Secondo giorno di calma in Iran, dopo una settimana di proteste che hanno attraversato il paese da est a ovest. Ieri il ministero degli interni, ha dato qualche numero: 42mila i manifestanti, bilancio «basato su statistiche precise». Un numero probabilmente al ribasso, come quello degli arrestati: Teheran ne conta 700, i manifestanti oltre mille, per lo più chiusi dietro le sbarre della famigerata prigione di Evin.

Secondo alcuni post pubblicati nei social network, mercoledì notte si sarebbero tenute nuove sporadiche proteste ma nessuno conferma. Sono invece ritornati in piazza ieri a Isfahan, Ardebil e Mashhad, epicentro della contestazione, i sostenitori del governo. Che da parte sua prova a gestire la crisi mostrandosi aperto all’ascolto (dopotutto buona parte delle richieste della piazza rispecchiano il programma elettorale del presidente Rouhani) e intenzionato ad evitare un’escalation decidendo di non inviare per le strade le élite militari delle Guardie Rivoluzionarie, le Basij.

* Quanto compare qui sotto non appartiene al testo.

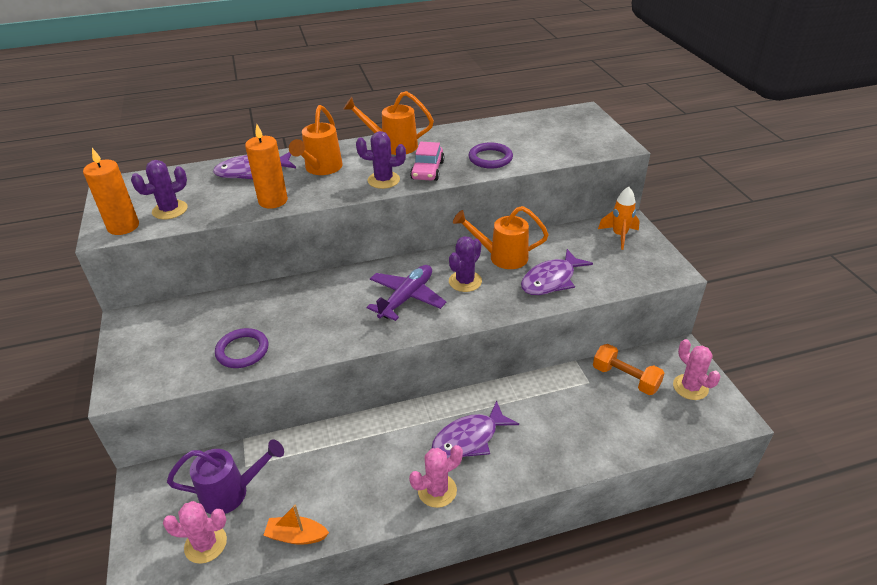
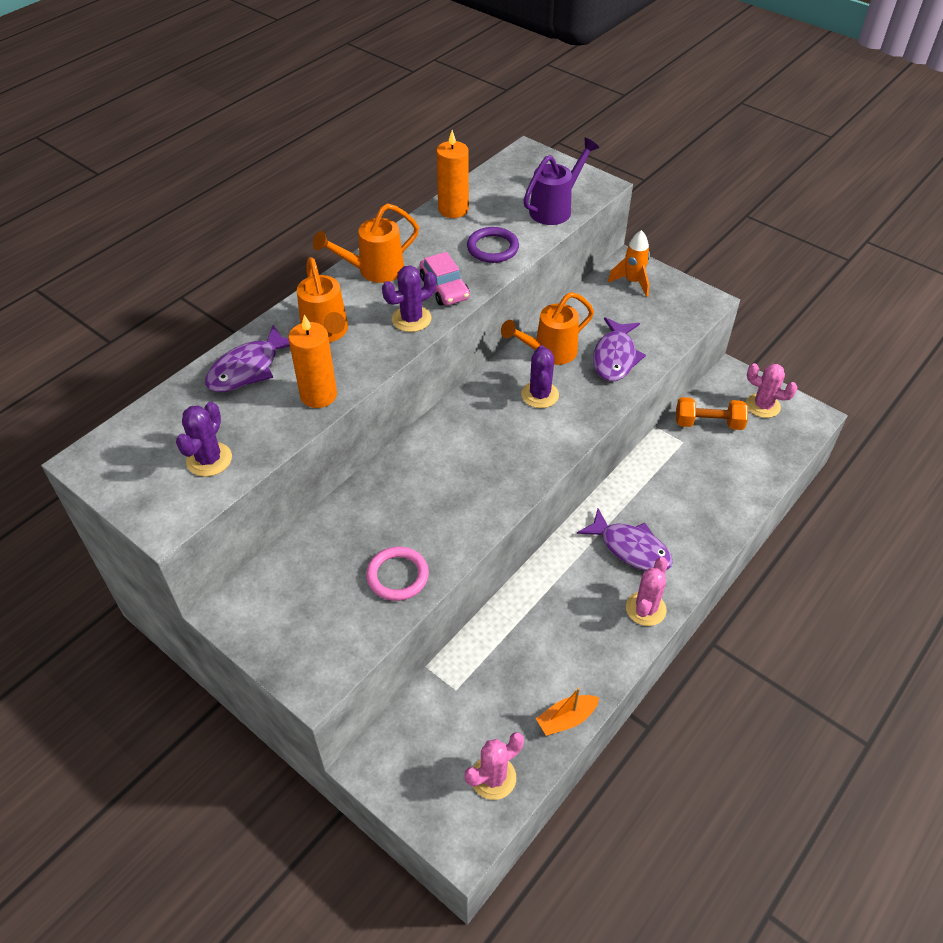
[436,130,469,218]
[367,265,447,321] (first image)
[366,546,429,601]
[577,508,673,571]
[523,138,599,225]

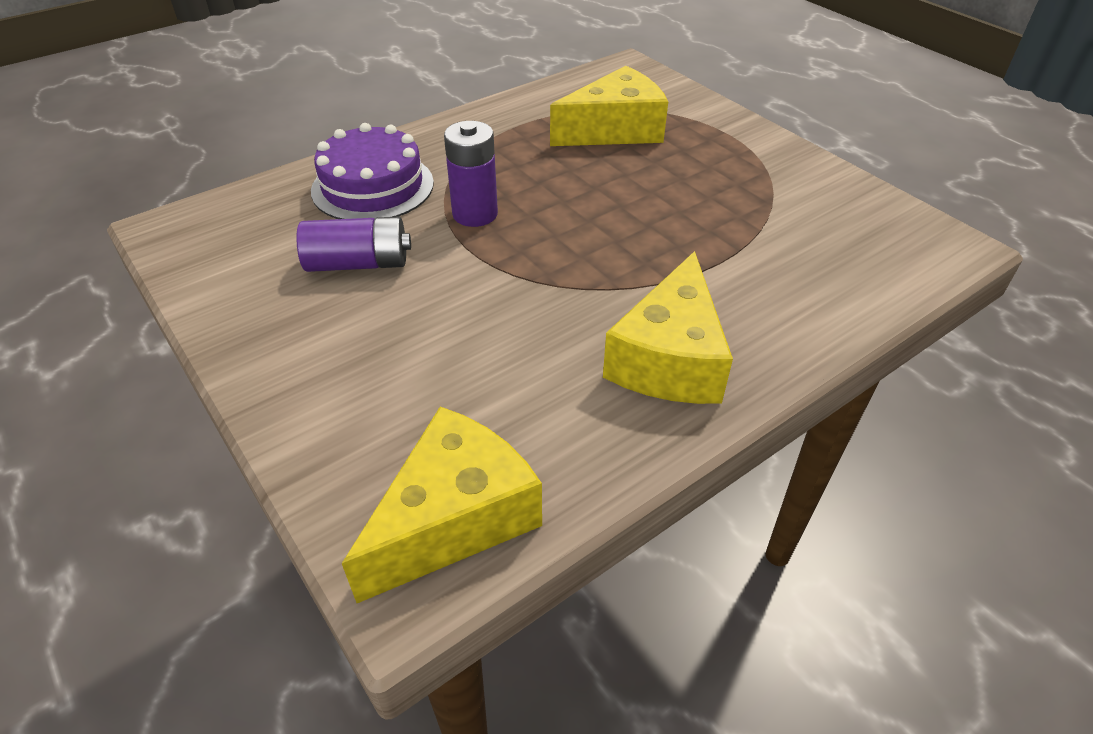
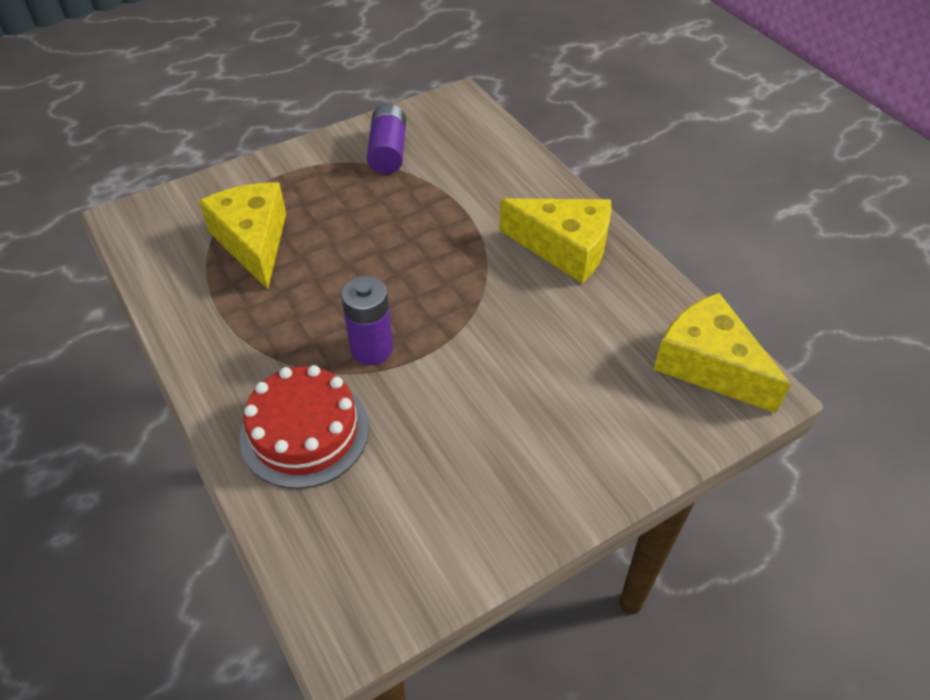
[240,365,369,489]
[367,104,406,174]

E, sebbene le proteste si siano dimostrate acefale, senza una leadership, Teheran sfrutta a modo suo l’arrembaggio lanciato dal presidente statunitense Trump che da giorni invita «il popolo iraniano» – come fosse un’entità monolitica – a far cadere la Repubblica Islamica. Ieri il procuratore generale Montazeri ha accusato la Cia di essere l’ideatrice delle proteste, organizzate nel corso degli ultimi quattro anni, con il sostegno israeliano e saudita, dall’ex 007 Michael Andrea.

Ma al di là degli scenari esterni, Rouhani è consapevole di dover intervenire, soprattutto in vista del 13 gennaio, quando Trump probabilmente, per la seconda volta consecutiva, non certificherà l’accordo sul nucleare. Un colpo duro alle riforme desiderate da Rouhani quanto dalle migliaia di persone scese in piazza dal 28 dicembre.